The 2030 Agenda both highlights the need and provides the opportunity for a new approach to rural development centred on poverty-oriented structural transformation (POST), to generate higher incomes backed by higher productivity. In rural areas, this means upgrading agriculture, developing viable non-farm activities, and fully exploiting the synergies between the two, through appropriately designed and sequenced efforts to achieve the SDGs.
The Report argues that:
:: Differentiation is needed between peri-urban, intermediate, remote and isolated rural areas.
:: A key priority is to overcome the contradiction between need and opportunity, by which more remote areas and poorer households have the greatest need but also the most limited opportunities for income diversification.
:: A POST process can be promoted by labour-based methods and local procurement in infrastructure investment to stimulate demand, coupled with parallel measures to strengthen local supply response.
:: Supply response can be improved by appropriate sequencing of infrastructure investment and interventions, and provision of information about prospective changes in demand and market conditions.
:: Gender-specific measures are needed to overcome disadvantages arising directly from gender norms, and more inclusive gender-sensitive approaches to address their poverty-related consequences.
:: Access to appropriate technologies, inputs, skills and affordable finance needs to be fostered.
:: Effective policy coordination is required nationally, while producers’ associations, cooperatives and women’s networks can play a key role locally.
:: Innovative approaches to trade and cross-border investment could make a substantial contribution.
Finally, the Report highlights the importance of adequate support from the international community to achieve structural transformation and fulfil the SDGs, based on the principle that “to will the end is to will the means”.
What are “Least Developed Countries”?
Geneva, Switzerland, (25 November 2015)
From UNCTAD The Least Developed Countries Report 20151
Forty-eight countries are currently designated by the United Nations as “least developed countries” (LDCs), entitling them to aid, preferential market access and special technical assistance, among other concessions. LDCs are distributed among the following regions:
Africa (34): Angola, Benin, Burkina Faso, Burundi, Central African Republic, Chad, Comoros, Democratic Republic of the Congo, Djibouti, Equatorial Guinea, Eritrea, Ethiopia, Gambia, Guinea, Guinea-Bissau, Lesotho, Liberia, Madagascar, Malawi, Mali, Mauritania, Mozambique, the Niger, Rwanda, Sao Tome and Principe, Senegal, Sierra Leone, Somalia, South Sudan, the Sudan, Togo, Uganda, United Republic of Tanzania, and Zambia.
Asia (9): Afghanistan, Bangladesh, Bhutan, Cambodia, Lao People’s Democratic Republic, Myanmar, Nepal, Timor-Leste, and Yemen.
Caribbean (1): Haiti.
Pacific (4): Kiribati, Solomon Islands, Tuvalu, and Vanuatu.

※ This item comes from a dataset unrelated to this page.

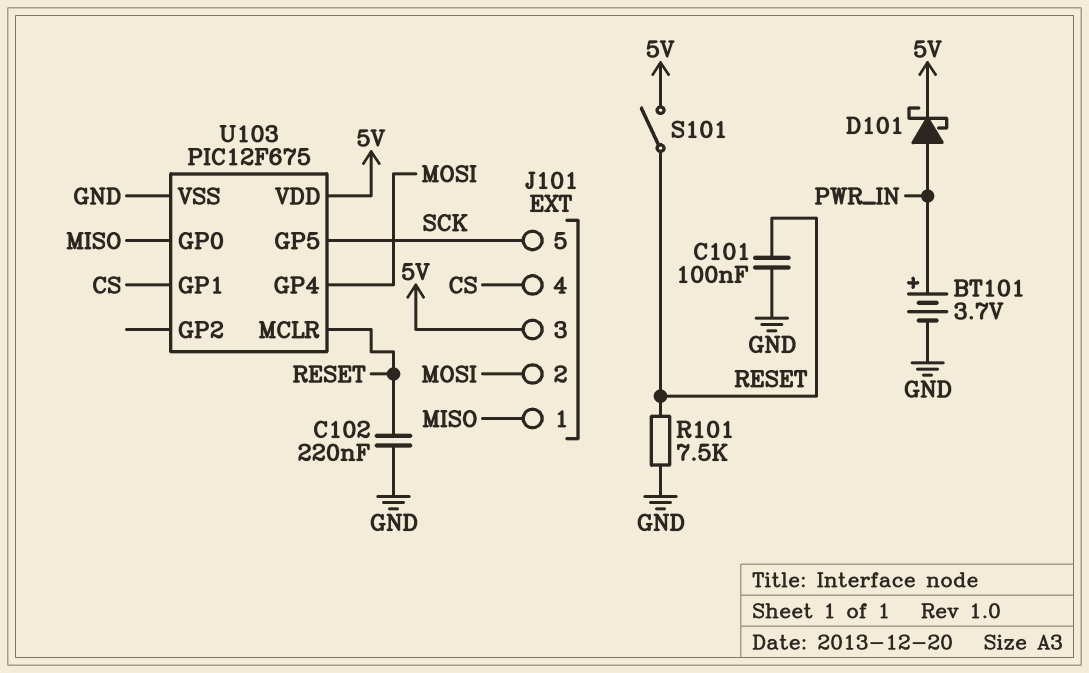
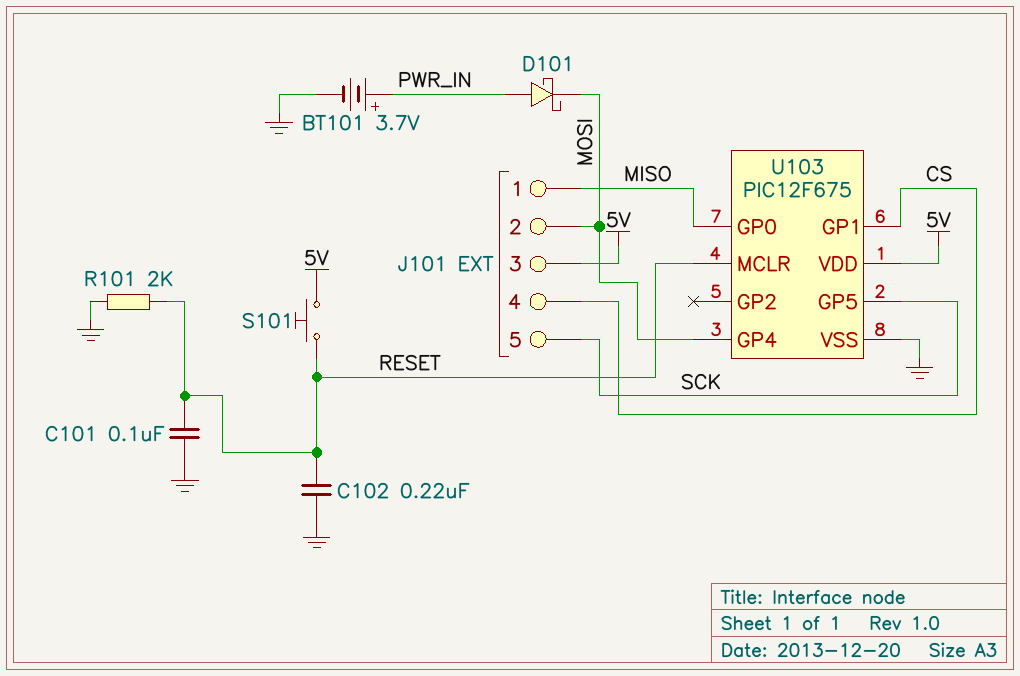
D101: schottky (A PWR_IN, K 5V) -> schottky (A PWR_IN, K MOSI)
R101: 7.5k (GND, RESET) -> 2k (GND, RESET)
S101: switch (5V, RESET) -> button (5V, RESET)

The list of LDCs is reviewed every three years by the Economic and Social Council of the United Nations (ECOSOC), based on recommendations by the Committee for Development Policy (CDP). In March 2015, the CDP recommended the graduation of Angola, by virtue of the “income-only” graduation rule (see below). Equatorial Guinea and Vanuatu are scheduled to be taken off of the list in June 2017 and December 2017 respectively.
Since the category was defined forty years ago, four countries have graduated from LDC status: Botswana in December 1994; Cabo Verde in December 2007; Maldives in January 2011; and Samoa in January 2014. In March 2012, the CDP recommended Tuvalu’s graduation from LDC status but in the absence of an endorsement by ECOSOC, this recommendation has not come into effect.